Creazione di una nuova policy per la conservazione delle e-mail

Quando si crea una nuova policy per la conservazione delle e-mail occorre che vi prendiate il tempo di pensare a tutti i punti precedentemente discussi in questo articolo, senza però perdere di vista ciò che conta di più per il vostro business. Chiunque può preparare una policy per la conservazione delle e-mail, tuttavia il vero valore per il vostro business deriverà dalla creazione di qualcosa che soddisfi i vostri requisiti e vi permetta di superare le vostre sfide.

Come esempio, riportiamo un breve riepilogo dei punti del post, che in ogni caso non è esaustivo:

  • Limitare le e-mail nelle caselle di posta attive, prendendo in considerazione un breve e definito periodo di tempo. Adottare un nuovo limite per le dimensioni della mailbox.
  • Archiviare le e-mail più vecchie rispetto al periodo selezionato. Assicurarsi comunque che sia semplice effettuare una ricerca e accedervi. Definire un ulteriore periodo di tempo oltre il quale quei dati archiviati sono considerati obsoleti.
  • Cancellare in sicurezza qualsiasi e-mail più vecchia rispetto a questo ulteriore periodo di tempo, utilizzando uno strumento certificato e verificabile, in modo da poter provare l’avvenuta esecuzione del processo.
  • Assicurarsi che gli utenti siano aggiornati in merito alle policy e che le abbiano comprese pienamente.
  • Rivedere continuamente le policy e testare il vostro accesso ai dati archiviati.

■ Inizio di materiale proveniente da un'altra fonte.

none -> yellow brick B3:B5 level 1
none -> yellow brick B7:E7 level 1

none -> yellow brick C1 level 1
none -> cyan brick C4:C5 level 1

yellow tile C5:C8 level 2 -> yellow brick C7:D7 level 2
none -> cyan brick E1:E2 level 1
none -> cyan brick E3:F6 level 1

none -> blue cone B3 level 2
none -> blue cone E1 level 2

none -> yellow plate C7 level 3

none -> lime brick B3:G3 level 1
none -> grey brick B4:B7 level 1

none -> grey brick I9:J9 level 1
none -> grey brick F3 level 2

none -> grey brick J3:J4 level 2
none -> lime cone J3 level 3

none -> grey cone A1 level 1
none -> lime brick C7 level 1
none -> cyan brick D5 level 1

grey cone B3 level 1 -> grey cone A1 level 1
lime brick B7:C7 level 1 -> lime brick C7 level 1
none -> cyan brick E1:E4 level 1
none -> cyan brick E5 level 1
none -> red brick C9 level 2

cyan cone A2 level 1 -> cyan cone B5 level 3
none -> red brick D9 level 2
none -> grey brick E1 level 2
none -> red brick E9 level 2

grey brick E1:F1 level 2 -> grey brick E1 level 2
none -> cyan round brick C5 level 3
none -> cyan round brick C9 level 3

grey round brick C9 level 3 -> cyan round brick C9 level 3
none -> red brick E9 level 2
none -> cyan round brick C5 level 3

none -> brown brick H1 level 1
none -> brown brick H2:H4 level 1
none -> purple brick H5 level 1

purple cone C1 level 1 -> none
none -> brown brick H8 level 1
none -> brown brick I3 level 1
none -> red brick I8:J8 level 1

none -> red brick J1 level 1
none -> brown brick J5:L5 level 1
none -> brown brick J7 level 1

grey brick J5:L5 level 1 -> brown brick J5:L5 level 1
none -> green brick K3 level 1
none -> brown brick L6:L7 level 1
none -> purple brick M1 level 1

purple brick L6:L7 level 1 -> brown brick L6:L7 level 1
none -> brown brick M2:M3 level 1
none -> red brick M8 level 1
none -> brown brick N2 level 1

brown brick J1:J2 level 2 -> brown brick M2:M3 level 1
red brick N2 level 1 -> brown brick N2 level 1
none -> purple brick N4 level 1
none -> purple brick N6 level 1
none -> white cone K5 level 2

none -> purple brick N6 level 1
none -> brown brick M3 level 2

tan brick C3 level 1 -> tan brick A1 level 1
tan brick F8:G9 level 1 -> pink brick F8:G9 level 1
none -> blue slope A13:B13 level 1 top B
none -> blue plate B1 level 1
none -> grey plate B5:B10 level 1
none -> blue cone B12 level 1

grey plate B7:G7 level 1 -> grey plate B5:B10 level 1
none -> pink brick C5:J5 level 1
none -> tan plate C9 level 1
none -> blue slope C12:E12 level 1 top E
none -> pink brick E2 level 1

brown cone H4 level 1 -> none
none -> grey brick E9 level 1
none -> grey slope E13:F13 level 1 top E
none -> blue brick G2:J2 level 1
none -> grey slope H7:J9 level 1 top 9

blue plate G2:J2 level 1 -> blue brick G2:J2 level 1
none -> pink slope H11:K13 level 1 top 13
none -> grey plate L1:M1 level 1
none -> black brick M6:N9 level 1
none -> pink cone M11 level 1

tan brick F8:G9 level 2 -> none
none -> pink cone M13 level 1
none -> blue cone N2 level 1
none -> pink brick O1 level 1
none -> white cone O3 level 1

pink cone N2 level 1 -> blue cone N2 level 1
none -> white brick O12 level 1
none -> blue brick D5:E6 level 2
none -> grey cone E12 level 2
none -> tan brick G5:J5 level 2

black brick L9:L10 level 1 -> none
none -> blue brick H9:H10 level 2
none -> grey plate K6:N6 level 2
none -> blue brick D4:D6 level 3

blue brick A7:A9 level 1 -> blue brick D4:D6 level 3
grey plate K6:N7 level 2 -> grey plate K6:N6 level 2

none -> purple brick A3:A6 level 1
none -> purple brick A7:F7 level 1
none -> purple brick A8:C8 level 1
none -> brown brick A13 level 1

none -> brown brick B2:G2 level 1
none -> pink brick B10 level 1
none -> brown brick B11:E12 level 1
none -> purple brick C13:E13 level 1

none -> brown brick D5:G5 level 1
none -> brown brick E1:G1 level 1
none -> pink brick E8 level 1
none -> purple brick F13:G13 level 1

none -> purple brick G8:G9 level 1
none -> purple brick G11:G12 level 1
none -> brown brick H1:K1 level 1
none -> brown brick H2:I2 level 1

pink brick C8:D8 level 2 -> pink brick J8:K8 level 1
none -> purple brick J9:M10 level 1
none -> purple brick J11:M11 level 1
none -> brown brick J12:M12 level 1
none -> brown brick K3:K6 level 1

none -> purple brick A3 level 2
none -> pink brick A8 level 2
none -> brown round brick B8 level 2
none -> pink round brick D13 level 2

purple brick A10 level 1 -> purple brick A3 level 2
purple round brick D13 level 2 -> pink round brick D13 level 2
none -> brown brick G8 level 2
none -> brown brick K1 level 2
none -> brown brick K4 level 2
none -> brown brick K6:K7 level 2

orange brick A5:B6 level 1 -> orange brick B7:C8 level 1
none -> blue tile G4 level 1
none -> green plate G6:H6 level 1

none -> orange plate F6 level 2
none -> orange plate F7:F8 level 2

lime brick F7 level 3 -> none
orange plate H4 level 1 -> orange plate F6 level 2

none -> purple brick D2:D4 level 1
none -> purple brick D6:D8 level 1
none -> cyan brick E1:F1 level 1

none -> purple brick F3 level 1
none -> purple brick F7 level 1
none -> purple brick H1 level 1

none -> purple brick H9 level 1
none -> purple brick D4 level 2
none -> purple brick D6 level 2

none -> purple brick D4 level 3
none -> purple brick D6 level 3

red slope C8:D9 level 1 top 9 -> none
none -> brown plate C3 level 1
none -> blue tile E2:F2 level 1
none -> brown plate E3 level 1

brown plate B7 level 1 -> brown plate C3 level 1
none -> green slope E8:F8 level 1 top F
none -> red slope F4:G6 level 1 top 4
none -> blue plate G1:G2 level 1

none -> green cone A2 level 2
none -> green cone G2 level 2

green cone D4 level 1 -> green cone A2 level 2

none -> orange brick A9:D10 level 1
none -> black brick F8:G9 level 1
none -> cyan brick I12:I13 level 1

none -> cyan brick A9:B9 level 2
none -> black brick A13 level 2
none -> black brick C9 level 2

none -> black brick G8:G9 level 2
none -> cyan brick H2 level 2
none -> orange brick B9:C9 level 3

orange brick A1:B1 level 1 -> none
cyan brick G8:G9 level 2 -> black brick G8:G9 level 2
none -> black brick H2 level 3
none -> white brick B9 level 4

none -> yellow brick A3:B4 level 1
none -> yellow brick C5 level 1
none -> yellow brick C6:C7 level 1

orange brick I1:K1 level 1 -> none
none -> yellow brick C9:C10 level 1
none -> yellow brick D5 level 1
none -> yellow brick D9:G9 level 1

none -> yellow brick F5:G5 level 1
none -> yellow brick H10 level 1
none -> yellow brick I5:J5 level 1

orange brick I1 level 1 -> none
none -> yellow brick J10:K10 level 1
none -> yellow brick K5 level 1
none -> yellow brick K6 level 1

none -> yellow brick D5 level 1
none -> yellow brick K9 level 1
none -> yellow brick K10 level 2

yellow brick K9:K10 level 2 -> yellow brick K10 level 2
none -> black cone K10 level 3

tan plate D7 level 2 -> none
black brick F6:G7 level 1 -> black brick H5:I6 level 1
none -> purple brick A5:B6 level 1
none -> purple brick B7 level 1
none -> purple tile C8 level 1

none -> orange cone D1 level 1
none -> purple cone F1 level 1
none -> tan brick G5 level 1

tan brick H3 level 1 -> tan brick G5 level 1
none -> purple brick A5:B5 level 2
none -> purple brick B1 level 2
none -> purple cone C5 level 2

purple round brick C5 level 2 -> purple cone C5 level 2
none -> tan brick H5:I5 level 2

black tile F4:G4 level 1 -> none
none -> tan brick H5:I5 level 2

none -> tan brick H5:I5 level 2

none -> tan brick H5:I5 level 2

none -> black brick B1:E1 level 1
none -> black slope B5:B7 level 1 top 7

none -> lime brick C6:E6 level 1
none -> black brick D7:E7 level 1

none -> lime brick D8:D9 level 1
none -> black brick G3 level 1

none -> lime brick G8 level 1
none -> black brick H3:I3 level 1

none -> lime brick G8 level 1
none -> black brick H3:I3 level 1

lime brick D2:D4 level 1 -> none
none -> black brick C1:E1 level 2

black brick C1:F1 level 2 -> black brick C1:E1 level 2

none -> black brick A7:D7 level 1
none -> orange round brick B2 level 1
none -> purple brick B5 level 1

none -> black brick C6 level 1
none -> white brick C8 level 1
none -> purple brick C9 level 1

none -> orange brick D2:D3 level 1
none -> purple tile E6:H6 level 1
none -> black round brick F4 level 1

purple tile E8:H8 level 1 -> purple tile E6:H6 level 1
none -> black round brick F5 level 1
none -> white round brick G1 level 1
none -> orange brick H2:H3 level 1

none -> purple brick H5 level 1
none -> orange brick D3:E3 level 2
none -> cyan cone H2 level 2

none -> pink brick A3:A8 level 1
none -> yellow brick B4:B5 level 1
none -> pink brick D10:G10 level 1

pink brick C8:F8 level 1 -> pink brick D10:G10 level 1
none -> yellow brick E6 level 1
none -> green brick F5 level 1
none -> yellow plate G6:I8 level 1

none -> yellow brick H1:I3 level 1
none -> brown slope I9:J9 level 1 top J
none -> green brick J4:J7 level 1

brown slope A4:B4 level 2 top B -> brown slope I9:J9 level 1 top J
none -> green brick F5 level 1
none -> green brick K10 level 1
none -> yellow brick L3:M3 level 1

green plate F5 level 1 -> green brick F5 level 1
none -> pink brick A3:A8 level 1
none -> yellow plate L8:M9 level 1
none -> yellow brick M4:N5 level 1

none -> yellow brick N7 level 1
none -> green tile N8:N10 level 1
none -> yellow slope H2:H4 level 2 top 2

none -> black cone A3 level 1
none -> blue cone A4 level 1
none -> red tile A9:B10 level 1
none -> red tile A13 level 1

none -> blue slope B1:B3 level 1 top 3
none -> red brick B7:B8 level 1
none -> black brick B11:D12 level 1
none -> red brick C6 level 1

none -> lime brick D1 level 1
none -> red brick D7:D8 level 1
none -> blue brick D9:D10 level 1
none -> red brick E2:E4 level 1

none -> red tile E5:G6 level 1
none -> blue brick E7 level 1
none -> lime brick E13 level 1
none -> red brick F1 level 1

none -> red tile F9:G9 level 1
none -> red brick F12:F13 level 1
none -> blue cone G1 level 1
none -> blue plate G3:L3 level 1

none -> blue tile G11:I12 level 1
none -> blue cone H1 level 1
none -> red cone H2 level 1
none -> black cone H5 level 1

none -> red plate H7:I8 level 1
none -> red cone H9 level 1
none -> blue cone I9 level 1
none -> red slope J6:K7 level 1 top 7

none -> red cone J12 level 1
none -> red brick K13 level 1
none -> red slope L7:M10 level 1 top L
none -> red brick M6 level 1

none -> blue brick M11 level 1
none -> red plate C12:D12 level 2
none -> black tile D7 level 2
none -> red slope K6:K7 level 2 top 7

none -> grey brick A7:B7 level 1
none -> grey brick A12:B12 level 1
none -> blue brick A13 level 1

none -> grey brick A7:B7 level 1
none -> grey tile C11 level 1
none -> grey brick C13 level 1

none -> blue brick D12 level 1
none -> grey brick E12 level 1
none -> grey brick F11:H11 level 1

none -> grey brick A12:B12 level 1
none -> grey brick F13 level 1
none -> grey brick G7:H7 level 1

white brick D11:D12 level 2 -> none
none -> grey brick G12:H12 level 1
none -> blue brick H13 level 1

Un altro aspetto da ricordare è che non dovrebbe davvero essere necessario avere qualcosa come il GDPR per implementare una nuova policy di conservazione delle e-mail: la vostra azienda dovrebbe rivederle con frequenza per garantire che siano aggiornate non solo in termini di normativa, ma anche in termini di tecnologia, facilità di accesso e per qualsiasi modifica nei requisiti di business finalizzati all’elaborazione dei dati.

Per quanto concerne il GDPR, non viene espressamente indicato per quanto tempo le società devono conservare le e-mail, pertanto spetta alle organizzazioni creare le proprie policy e dimostrare che è stata, di conseguenza, implementata una metodologia.

Affrontare le aree chiave della conservazione delle e-mail, incluse quelle citate in questo post, servirà alle organizzazioni come punto di partenza per mostrare agli enti normativi (e potenzialmente ai clienti) che stanno proseguendo sulla strada giusta in relazione alla conservazione delle e-mail e dei dati personali.

Cosa ha fatto la vostra azienda per affrontare questo argomento in previsione dell’introduzione del GDPR?